The Sun regularly throws off solar flares and bursts of plasma called coronal mass ejections (CMEs), and if they collide with Earth they can affect our planet’s magnetosphere. Most of the time the only result is stronger aurorae, but powerful CMEs can damage satellites, disrupt communications, and even shut down electrical transmission lines.
Determining the risk that these events may pose, and predicting when they might strike, is important to help us prepare for them. So scientists are looking back in time to get a long-term picture of how often they occur. Written records only go back a few centuries, but evidence can be preserved in ice dating back millennia.
In a new study led by researchers at Lund University, the team examined cores of ice drilled from Greenland and Antarctica. Radioactive isotopes like beryllium-10 and chlorine-36 are produced by the particles thrown off by the Sun, and can reach Earth’s surface in higher amounts during CMEs.
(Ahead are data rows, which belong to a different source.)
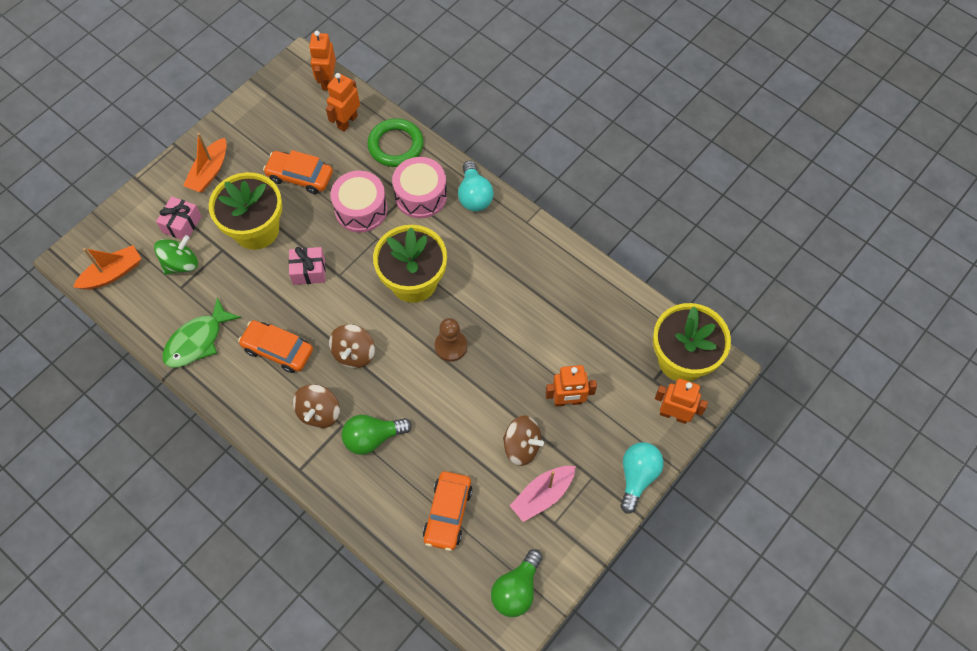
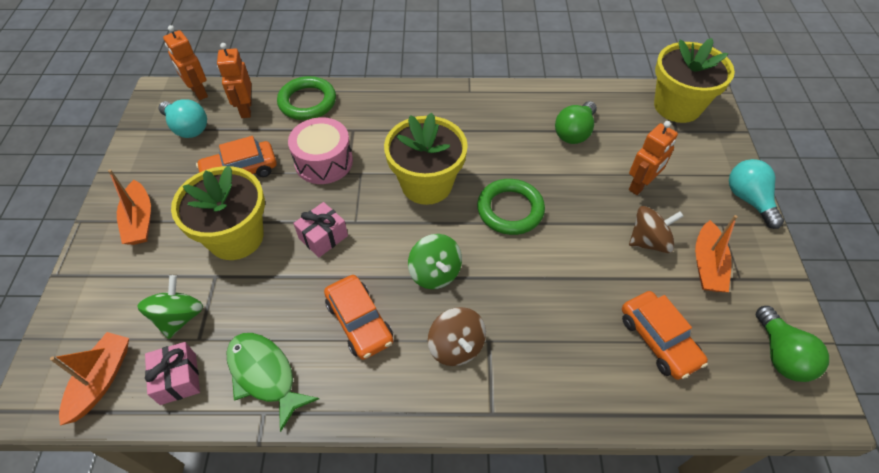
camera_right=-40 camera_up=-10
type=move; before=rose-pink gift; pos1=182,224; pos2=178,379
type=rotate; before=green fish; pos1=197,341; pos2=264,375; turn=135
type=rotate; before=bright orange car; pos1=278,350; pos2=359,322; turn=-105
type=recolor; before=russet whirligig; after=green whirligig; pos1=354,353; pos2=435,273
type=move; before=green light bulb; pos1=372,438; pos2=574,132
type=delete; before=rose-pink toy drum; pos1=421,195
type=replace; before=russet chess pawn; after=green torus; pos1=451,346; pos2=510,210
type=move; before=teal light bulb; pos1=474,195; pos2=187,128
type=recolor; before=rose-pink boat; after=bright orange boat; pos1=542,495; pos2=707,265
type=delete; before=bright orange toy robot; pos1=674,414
Finding spikes in the concentrations of these isotopes can be the smoking gun for past geomagnetic storms.
And sure enough, the researchers detected a giant peak of beryllium-10 and chlorine-36 in the ice cores, at a depth corresponding to the year 7176 BCE, indicating a huge geomagnetic storm must have taken place then. Intriguingly, the same signature was spotted at the same point in four different ice cores, three from Greenland and one from Antarctica.
This find itself isn’t particularly surprising, but what did catch the team off-guard is the timing of the storm. The Sun goes through an 11-year cycle of activity, and it’s long been thought that geomagnetic storms are more likely to occur during the very active periods of this cycle. However, 7176 BCE corresponds to a time that the Sun should have been close to its minimum activity.
This could shake up our understanding of when we need to be on alert for solar storms, the team says. The consequences for our modern world could be devastating, resulting in widespread and long-lasting power blackouts.
“These enormous storms are currently not sufficiently included in risk assessments,” said Raimund Muscheler, an author of the study. “It is of the utmost importance to analyze what these events could mean for today's technology and how we can protect ourselves.”
The research was published in the journal Nature Communications.